複数のメタ解析によれば、ホエイプロテイン摂取とCRP(C反応性蛋白)の関係は「一律に低下する」とは言い切れない。53件RCTを統合した最新のメタ解析(Mohammadi et al., 2025, Inflammopharmacology)ではミルクプロテイン全体でIL-6のみ有意に低下(WMD: -0.25 pg/mL)し、CRP・TNF-αには有意差がなかった。

「プロテインが炎症に効く」という単純な理解は現時点のエビデンスとは整合しない。本記事ではタンパク源別・対象集団別に結果を整理する。

なぜプロテインと炎症が注目されるのか

慢性低度炎症(chronic low-grade inflammation)は加齢・肥満・2型糖尿病と関連し、CRP・IL-6・TNF-αがそのバイオマーカーとして測定される。タンパク質は免疫グロブリンやグルタチオンの原料であり、タンパク源の種類によって炎症応答が異なるかが研究されてきた。

ホエイプロテインにはラクトフェリン・免疫グロブリン・グルタミルシステインなどの生理活性成分が含まれ、動物モデル・in vitroでこれらの成分が検討されてきた(Draganidis et al., 2016, Journal of Nutrition)。ソイプロテインに含まれるイソフラボンについても、TNF-αとの関連を検討した研究がある。

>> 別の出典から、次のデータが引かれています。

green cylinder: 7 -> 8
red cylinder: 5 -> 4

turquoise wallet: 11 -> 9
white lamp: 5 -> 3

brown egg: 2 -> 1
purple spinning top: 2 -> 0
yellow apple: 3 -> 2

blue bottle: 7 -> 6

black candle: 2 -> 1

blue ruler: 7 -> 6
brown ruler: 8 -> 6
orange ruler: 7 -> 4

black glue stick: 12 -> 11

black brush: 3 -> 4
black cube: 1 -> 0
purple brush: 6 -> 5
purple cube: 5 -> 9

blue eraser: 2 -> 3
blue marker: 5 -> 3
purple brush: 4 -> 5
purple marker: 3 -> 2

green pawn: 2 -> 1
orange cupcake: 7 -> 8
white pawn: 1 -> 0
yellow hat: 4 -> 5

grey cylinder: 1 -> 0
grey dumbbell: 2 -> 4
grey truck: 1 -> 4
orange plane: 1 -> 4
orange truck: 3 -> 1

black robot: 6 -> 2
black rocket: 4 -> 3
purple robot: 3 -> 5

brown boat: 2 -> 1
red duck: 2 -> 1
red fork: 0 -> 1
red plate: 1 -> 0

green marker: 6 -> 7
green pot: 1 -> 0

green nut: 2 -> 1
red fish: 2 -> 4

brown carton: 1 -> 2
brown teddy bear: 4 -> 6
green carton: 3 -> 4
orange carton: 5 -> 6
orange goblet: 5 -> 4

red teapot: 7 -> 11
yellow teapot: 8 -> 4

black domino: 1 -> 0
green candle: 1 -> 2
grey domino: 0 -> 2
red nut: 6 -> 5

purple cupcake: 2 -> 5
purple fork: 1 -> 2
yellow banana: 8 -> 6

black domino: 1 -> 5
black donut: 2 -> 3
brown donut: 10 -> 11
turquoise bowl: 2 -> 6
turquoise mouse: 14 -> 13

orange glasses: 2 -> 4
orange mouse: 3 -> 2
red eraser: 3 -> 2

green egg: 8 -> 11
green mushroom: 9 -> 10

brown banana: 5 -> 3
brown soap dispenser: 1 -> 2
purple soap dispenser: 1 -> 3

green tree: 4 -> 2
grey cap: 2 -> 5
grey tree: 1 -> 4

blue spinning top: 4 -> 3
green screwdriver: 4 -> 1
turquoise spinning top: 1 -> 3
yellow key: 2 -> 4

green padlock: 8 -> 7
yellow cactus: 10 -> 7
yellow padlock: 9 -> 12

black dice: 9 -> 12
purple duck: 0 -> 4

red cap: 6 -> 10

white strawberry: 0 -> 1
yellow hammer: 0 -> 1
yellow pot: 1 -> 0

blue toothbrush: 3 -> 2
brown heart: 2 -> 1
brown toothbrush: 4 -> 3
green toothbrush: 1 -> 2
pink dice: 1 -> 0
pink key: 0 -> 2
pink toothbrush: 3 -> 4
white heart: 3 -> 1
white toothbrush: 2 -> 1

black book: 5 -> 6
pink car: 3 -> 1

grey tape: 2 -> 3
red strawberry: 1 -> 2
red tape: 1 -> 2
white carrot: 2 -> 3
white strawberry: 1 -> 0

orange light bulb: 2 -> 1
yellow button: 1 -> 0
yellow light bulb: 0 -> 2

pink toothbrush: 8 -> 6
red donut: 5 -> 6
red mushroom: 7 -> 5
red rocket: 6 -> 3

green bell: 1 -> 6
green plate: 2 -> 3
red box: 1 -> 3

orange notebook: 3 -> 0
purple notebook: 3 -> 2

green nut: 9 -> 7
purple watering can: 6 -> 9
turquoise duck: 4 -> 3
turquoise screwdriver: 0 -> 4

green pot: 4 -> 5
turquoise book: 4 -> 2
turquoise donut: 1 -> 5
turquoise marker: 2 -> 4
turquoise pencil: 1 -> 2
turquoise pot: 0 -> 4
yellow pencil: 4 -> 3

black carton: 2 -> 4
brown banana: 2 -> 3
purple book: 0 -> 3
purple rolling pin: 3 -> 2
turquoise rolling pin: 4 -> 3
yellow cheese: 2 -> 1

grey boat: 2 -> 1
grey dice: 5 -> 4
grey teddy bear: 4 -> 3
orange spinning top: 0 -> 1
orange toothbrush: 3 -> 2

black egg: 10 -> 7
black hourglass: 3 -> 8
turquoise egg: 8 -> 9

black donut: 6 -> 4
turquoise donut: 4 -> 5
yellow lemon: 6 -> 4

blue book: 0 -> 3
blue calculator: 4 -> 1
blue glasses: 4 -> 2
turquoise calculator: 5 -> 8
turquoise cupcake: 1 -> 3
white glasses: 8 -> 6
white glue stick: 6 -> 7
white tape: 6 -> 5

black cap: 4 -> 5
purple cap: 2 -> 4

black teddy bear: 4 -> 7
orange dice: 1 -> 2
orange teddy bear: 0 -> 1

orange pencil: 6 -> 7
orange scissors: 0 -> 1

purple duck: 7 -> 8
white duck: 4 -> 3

ただし、これらの報告はメタ解析レベルで見ると効果量が小さく、結果の一貫性にも欠ける。異質性(I²)が高いメタ解析が多く、対象集団・投与量・介入期間で結果が分かれている現状を正確に把握する必要がある。

ホエイ・ソイ・カゼイン別のエビデンスはどう違うか

Mohammadi et al.(2025, Inflammopharmacology)は53件RCT・2024年9月までの検索で、ミルクプロテイン補充がIL-6のみ有意に低下させたと報告した(WMD: -0.25 pg/mL、95% CI: -0.48〜-0.03、P=0.026)。CRP・TNF-α・アディポネクチン・レプチンには有意差がなかった。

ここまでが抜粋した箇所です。